James Carville, the Democratic strategist and outspoken commentator, went on MSNBC in late June 2020 to say that Trump’s prospects were so bleak that he ought to be advised to quit the race. “There’s no chance he’s going to be reelected,” Carville declared, adding: “He’s lost control over everything [in the country]…It’s gone. It’s gone. And somebody’s going to have to go tell this guy, ‘Look, you just can’t risk the humiliating defeat that’s going to come your way.’”
Such assessments seemed supported by prominent pre-election polls — notably those conducted for CNN. By early October 2020, CNN reported, Joe Biden had opened a lead of 16 percentage points over Trump.
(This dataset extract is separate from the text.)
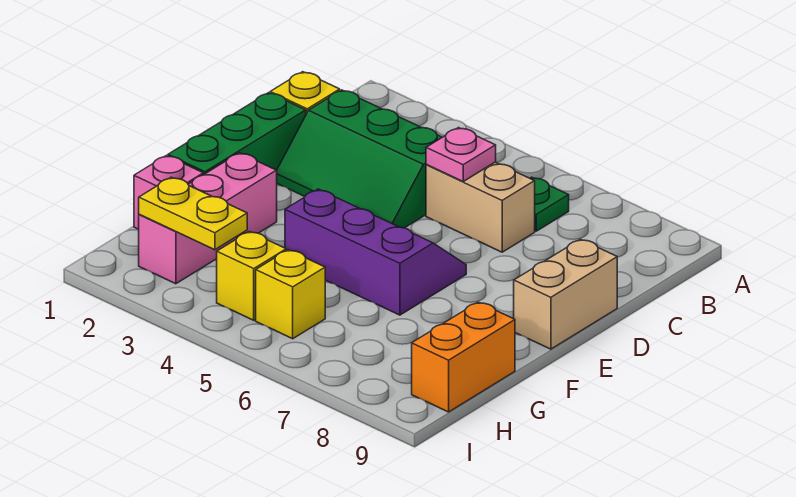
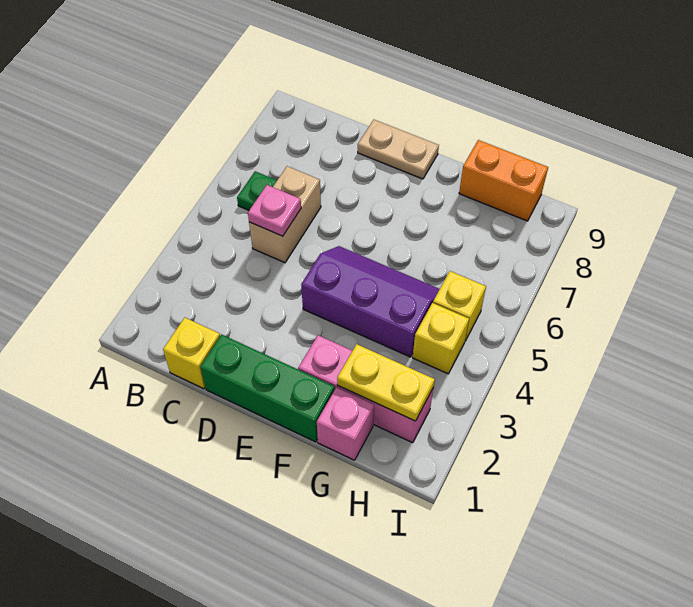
green slope C2:D4 level 1 top C -> none
tan brick D9:E9 level 1 -> tan plate D9:E9 level 1
purple slope E4:F6 level 1 top F -> purple slope E4:G5 level 1 top 4
yellow plate H2:H3 level 2 -> yellow plate G2:H2 level 2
Later in the month, in its final poll before the election, CNN said Biden’s polling lead was 12 points, still the largest advantage any national pollster reported in the runup to the election, according to RealClearPolitics.
A double-digit margin of victory would qualify as a landslide — an outcome not seen in a U.S. presidential election since in 1984, when Ronald Reagan defeated Walter Mondale by 18 points.
But there was no landslide in 2020, in what was election polling’s worst overall performance in 40 years. Biden won the popular vote by 4.5 points. But the race was actually a lot closer than that. A well-placed shift of just 43,000 votes from Biden to Trump in Arizona, Georgia and Wisconsin would have produced a 269-269 tie in the Electoral College.
These cases together remind us that error stalks even the most confident of forecasts and that elite opinion is not always astute or discerning. In such reminders, there is no small value.
Likewise, they emphasize that impressions, “vibrations” and polls signaling landslides can be unsound bases for forecasting outcomes of presidential elections, especially in these days of a polarized U.S. electorate.
They also reveal something about the appeal of prognostication despite the prospect that forecasts will often go sideways. Offering an election prediction implies that this time will be different, that this time the prediction won’t fail. But as these cases attest, that’s not necessarily so.
W. Joseph Campbell is a professor emeritus at American University in Washington, D.C., and author of seven books, including most recently, “Lost in a Gallup: Polling Failure in U.S. Presidential Elections.”